Things were going swimmingly earlier this week, was feeling quite a bit better and knew that things were in the pipeline for me to finally get sorted and then I developed a new pain on wednesday not long after lunch.......it was this stabbing pain under my right ribs if I breathed in too deeply or laughed to hard or sneezed. I have had something similar before after eating and I thought nothing of it to much - usually I sleep it off. However this was alot more painful and although the panedeine worked after I took it at 8pm, when it wore off at 1am and I was in excruitating pain it was time to head to ED.
So off to hospital and I was so lucky that some of the team that I had seen the week before were on, and actually throughout the whole day on every shirt on of my either nursing staff or doctors was one of the ones that had seen me the week before, so I didn't need to explain it all 10 milion times. Anyway, so go there and they had heaps of trouble putting in a line, but eventually did. I sent Si home at 3:30 to get some sleep - I mean I was in safe hands there. I saw a heap of people and the upshot was I had an xray, and MRI and a VScan where they do a 360 degree scan of your lungs as after the Xray adn MRI were clear they started to worry that I might have a blood clot on my lungs, but that too was clear. So what does all of that mean. Well it means that it is not Gallstones, and there is nothing surgically wrong........so it must be medical, so now they are going to most likely arrange a liver biopsy - I have an appointment late this afternoon with the Gastronenterology dept at the hospital to discuss the plan of attack At the moment they are leaning towards an auto immune disorder and most like auto immune liver disease.....which if treated properly with steroids should be very manageable. So now I am home and on pain killers to manage the pain, which seems to be working out okay.
One of the things that has stoodout over this last couple of weeks is just how amazing my surgeon and his team are. I have had many discussions with David and Carol regarding where I am at and the treatment options, as David said he wanted to be kept in the loop, especially as they wanted to go past my puch to do a ERCP - which he did not recommend - they changed there mind and did the MRI instead. David also encouraged me to use the counceller that they provide to help me get through some of this, as he knows how much stress I am under with the job situation as well.
On that front, we are kind of putting the job hunt on hold, although we have some major decisions to make this weekend, and some of it will depend on what answers I get today. I am going to WINZ today to see if I am eliglbe for the restart package - for people made redundant but I actually think more importanly to see if I am eligible for the sickness benefit as for the moment I cannot even look for work.......also going to talk to the gastroenterologist about it. I am then along going to budgeting advise to see if they can see a way forward.
However the reality is that on Simon's part time income only we will have to move as after the debts that we need to pay and the rent it will leave $54 for everything from petrol, food, power, phone etc........So the most likely decision this weekend will be to pretty much either sell or put everything we can into storage and go and live with Simon's parents for a little bit, untill I am either well and working again, or I find a job that I can actualy handle. The reality is even if we manage to talk to all of our creditors and get payment holidays we cannot afford to stay in this house. It also means that I will need to find a new home for the cat and the dog, although I am looking at the cost of homing them at a kennel/cattery for say 3 months, which although not really that fair on them, I can still go and visit them daily if I need to. I am pretty sure that there is no one I know locally who will be willing to take them on temporarily.

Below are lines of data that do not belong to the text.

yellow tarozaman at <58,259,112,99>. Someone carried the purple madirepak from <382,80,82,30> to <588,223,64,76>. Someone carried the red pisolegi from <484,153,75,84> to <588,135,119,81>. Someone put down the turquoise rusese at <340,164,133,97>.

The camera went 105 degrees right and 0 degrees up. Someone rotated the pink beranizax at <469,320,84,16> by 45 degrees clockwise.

GOD I WISH I HAD WON BIG WEDNESDAY!!!!!!!!!!!!!!
I am feeling really shit about all of the above as I kind of feel like if I hadn't dragged Simon and I up here from Wellington then maybe things would be different, but honestly, I don't know if that would have been the case, but it plays on my mind at 3 in the morning, and I am feeling really useless that I can't contribute anything at the moment. I know that I am not meant to be stressing about the other stuff but the reality is I can't hide my head under the sand either, I have to deal with it and that means facing up to some failures.
So I think friday if going to be very hard, and I think that is part of the rason I am awake at almost 4am. I have to try and go back to bed, as alot happening tomorrow, including more blood tests!!!